Trans-Pacific View author Mercy Kuo regularly engages subject-matter experts, policy practitioners, and strategic thinkers across the globe for their diverse insights into U.S. Asia policy. This conversation with Dr. Paul Heer – Adjunct Professor at The George Washington University; former National Intelligence Officer for East Asia at the National Intelligence Council; and former Robert E. Wilhelm Fellow (2015-16) at the Massachusetts Institute of Technology (MIT) Center for International Studies — is the 105th in “The Trans-Pacific Views Insight Series.” The views expressed in this article are solely those of Dr. Heer.
How do countries in East Asia view U.S. leadership as a Pacific power?
Over the past few years most countries in the region — including and especially U.S. allies and partners — have become increasingly skeptical about the future of U.S. leadership in the western Pacific because of Washington’s distraction with problems elsewhere on the globe, budgetary constraints in the wake of sequestration, and partisan political gridlock. They don’t question U.S. commitment to the region, but they have growing doubts about U.S. readiness and ability to uphold it. And this uncertainty has led many of them to start recalibrating their foreign and security policies to make them less reliant on the presumption of strong and sustained U.S. attention to the region. They are starting to think and plan beyond the role the U.S. has played there since World War II.
What impact has the Trump administration had on regional views of the U.S.?
The trends discussed above have been unfolding for much of the last decade, but the withdrawal from the Trans-Pacific Partnership was a huge benchmark in terms of reinforcing regional doubts about Washington’s readiness to stay engaged and to actually exercise leadership in East Asia. Many governments in the region, such as Tokyo and Hanoi, made hard domestic policy choices in order to sign on to TPP because they saw it as a key vehicle for ensuring broad and deep U.S. economic engagement in the region — which they want in part to counterbalance their fear of Chinese economic dominance. The U.S. withdrawal from TPP pulled the rug out from under that hope. And Trump’s statements about the need for U.S. allies in the region to contribute more to their own defense — even though his administration has retreated on this somewhat — have only reinforced doubts about Washington’s commitment to their interests.
How has this affected China’s role and strategy in the region?
China has been actively seeking to extend and deepen its own influence in the region, partly in response to what it perceives as U.S. efforts to prevent that from happening.

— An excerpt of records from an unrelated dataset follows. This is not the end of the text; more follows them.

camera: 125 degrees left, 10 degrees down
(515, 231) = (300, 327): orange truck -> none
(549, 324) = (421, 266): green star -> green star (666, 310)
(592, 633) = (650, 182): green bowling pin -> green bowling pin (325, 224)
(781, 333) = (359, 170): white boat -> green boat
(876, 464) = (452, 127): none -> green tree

So the Chinese are more than willing to capitalize on their neighbors’ doubts about the staying power of the United States. To that end, they are doing what they can to feed those doubts, and to encourage other countries in the region to recalibrate toward “mutually beneficial” relationships with China. Beijing’s establishment of the Asian Infrastructure Investment Bank and promotion of its “Belt and Road Initiative” are key elements of China’s strategy for filling the gap in regional leadership left by the United States.
Where does the North Korea issue fit into this equation?

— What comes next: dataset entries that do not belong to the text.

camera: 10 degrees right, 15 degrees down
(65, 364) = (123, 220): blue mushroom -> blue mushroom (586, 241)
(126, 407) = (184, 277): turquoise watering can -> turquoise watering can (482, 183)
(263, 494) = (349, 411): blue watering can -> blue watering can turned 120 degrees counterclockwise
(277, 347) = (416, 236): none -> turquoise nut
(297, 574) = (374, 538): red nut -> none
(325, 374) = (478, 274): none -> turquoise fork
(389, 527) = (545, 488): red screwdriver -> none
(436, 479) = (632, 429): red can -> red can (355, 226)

The North Korea problem reflects the complicated diplomatic fault-lines and range of views about the role of the U.S. in the region. All the countries in the neighborhood seek U.S. leadership in dealing with Pyongyang, but they have varying levels of confidence in — or comfort with — the approach Washington has been taking. This was only reinforced by the recent escalation of rhetoric between Kim Jong-un and Trump. For its part, China welcomes a U.S. leadership role but believes the only lasting solution to the problem requires a U.S. security guarantee to the North — basically, that Washington should renew an offer of carrots rather than focus only on applying sticks. South Korea and Japan also want U.S. leadership in dealing with the North, but they actually share some of Beijing’s concern about U.S. sticks: they are nervous about the possibility of Washington resorting to military action because they are most vulnerable to any potential North Korean retaliation. This reinforces their uncertainty (mentioned above) about U.S. attention to their interests and security.

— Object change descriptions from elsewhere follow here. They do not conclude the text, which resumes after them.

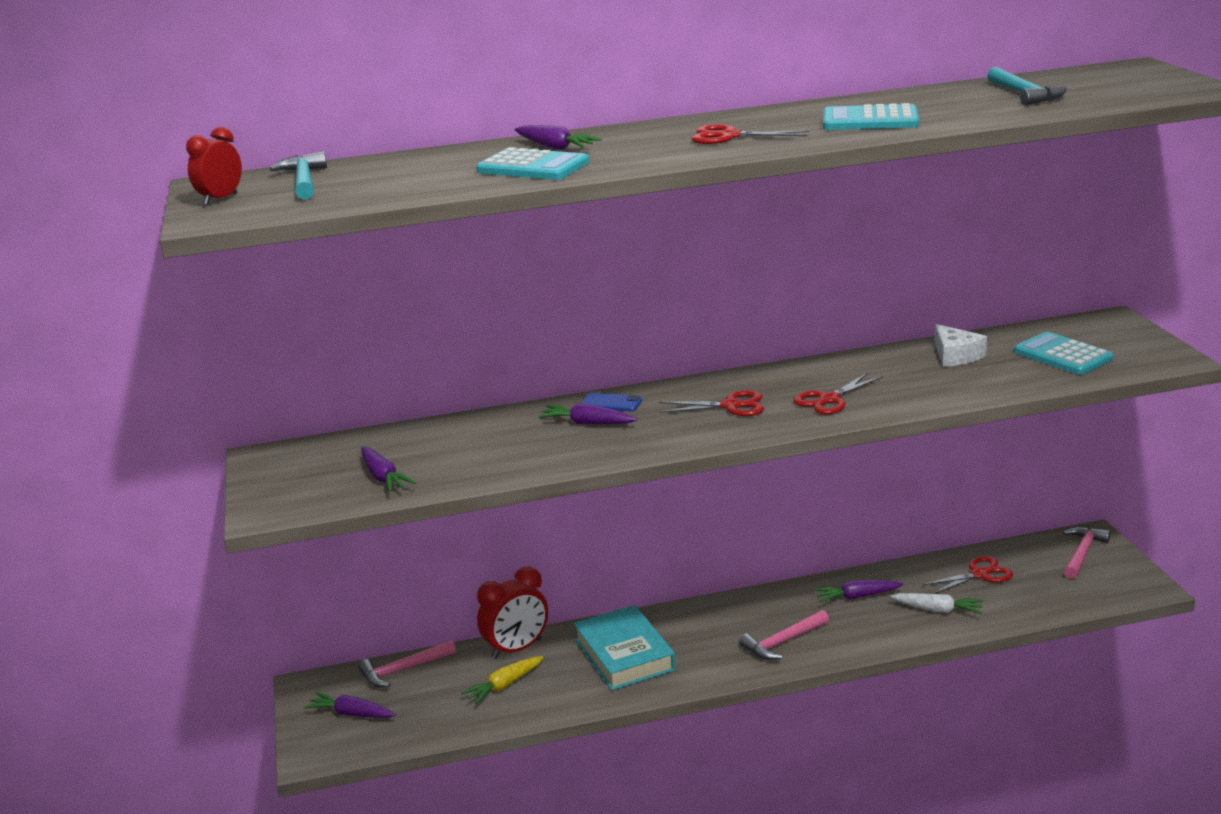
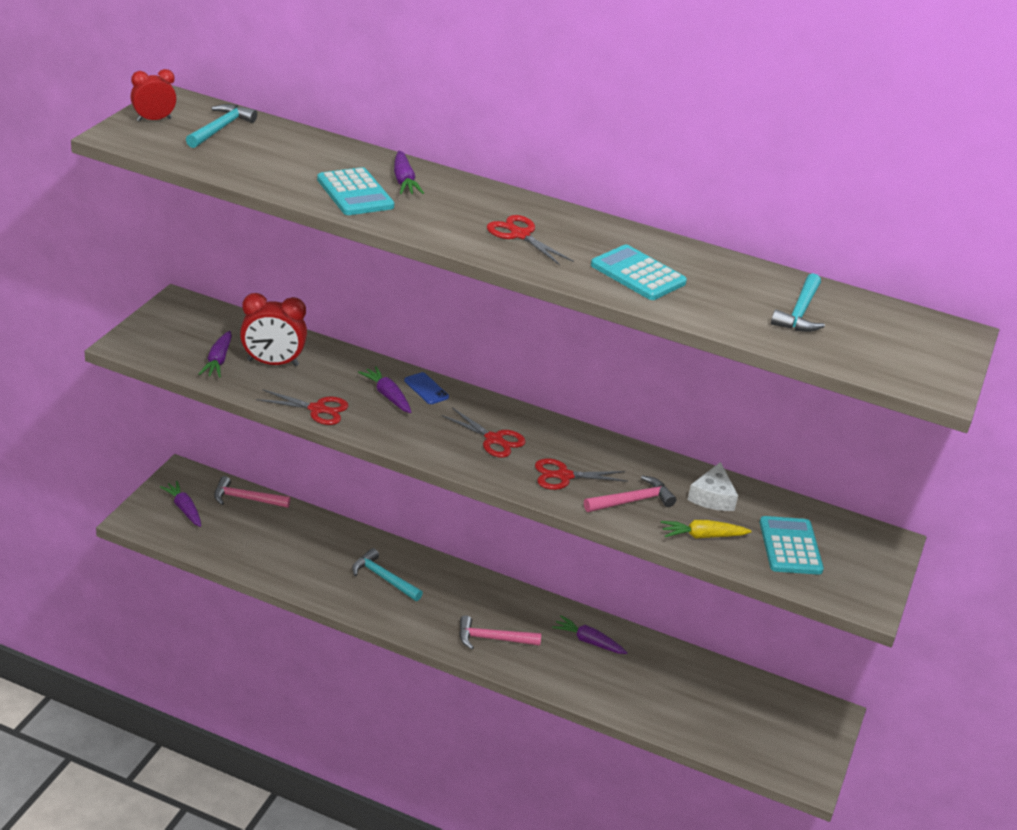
camera: 30 degrees right, 10 degrees up
(504, 685) = (288, 549): yellow carrot -> yellow carrot (702, 536)
(516, 649) = (326, 529): red clock -> red clock (273, 363)
(624, 655) = (383, 578): turquoise book -> turquoise hammer
(938, 610) = (629, 689): white carrot -> none
(979, 574) = (699, 684): red scissors -> red scissors (317, 409)
(1082, 553) = (802, 721): pink hammer -> pink hammer (632, 501)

What can Washington do to address these trends?
The United States faces the dual challenge of reaffirming — persuasively — the substance and steadfastness of its security commitments in East Asia, while reassuring allies and partners that Washington will exercise its role in the region in a way that is measured and attentive to their interests (rather than impulsive or potentially escalatory). In walking this line, Washington frankly needs to recognize — whatever level of resources and resolve it can bring to bear in the region — that its traditional role in East Asia since World War II is becoming historically obsolete because of tectonic shifts in the economic and military balance of power. American “primacy” in the region is probably neither recoverable nor sustainable. But the United States can remain a powerful and influential leader in East Asia if it gets its domestic house in order, updates its strategic goals in the region, and matches those goals more closely with its resources and capabilities. Revival of TPP would be a good start. And success in dealing with both Beijing and Pyongyang will require a more accurate understanding of the strategic drivers of their behavior, as opposed to simple reliance on the logic of force.